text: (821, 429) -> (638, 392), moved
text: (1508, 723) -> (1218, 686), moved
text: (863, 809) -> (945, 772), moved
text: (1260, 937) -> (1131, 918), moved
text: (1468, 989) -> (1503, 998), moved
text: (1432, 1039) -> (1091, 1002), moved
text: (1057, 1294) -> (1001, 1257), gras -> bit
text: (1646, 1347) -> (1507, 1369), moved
• • •
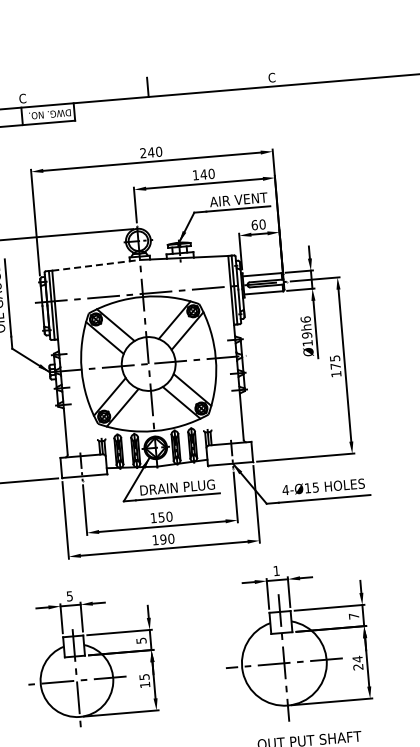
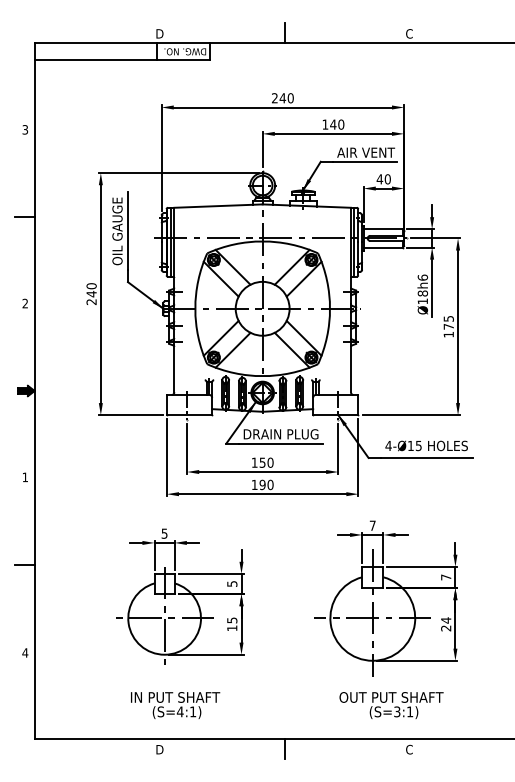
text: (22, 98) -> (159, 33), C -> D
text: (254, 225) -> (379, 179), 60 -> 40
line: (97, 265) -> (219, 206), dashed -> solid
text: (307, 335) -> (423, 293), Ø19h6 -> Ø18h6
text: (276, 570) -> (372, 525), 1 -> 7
• • •
▶ _What is expected_: In the listing above, find each line with the word "moved" and copy it out.

▶ _Answer_:
text: (821, 429) -> (638, 392), moved
text: (1508, 723) -> (1218, 686), moved
text: (863, 809) -> (945, 772), moved
text: (1260, 937) -> (1131, 918), moved
text: (1468, 989) -> (1503, 998), moved
text: (1432, 1039) -> (1091, 1002), moved
text: (1646, 1347) -> (1507, 1369), moved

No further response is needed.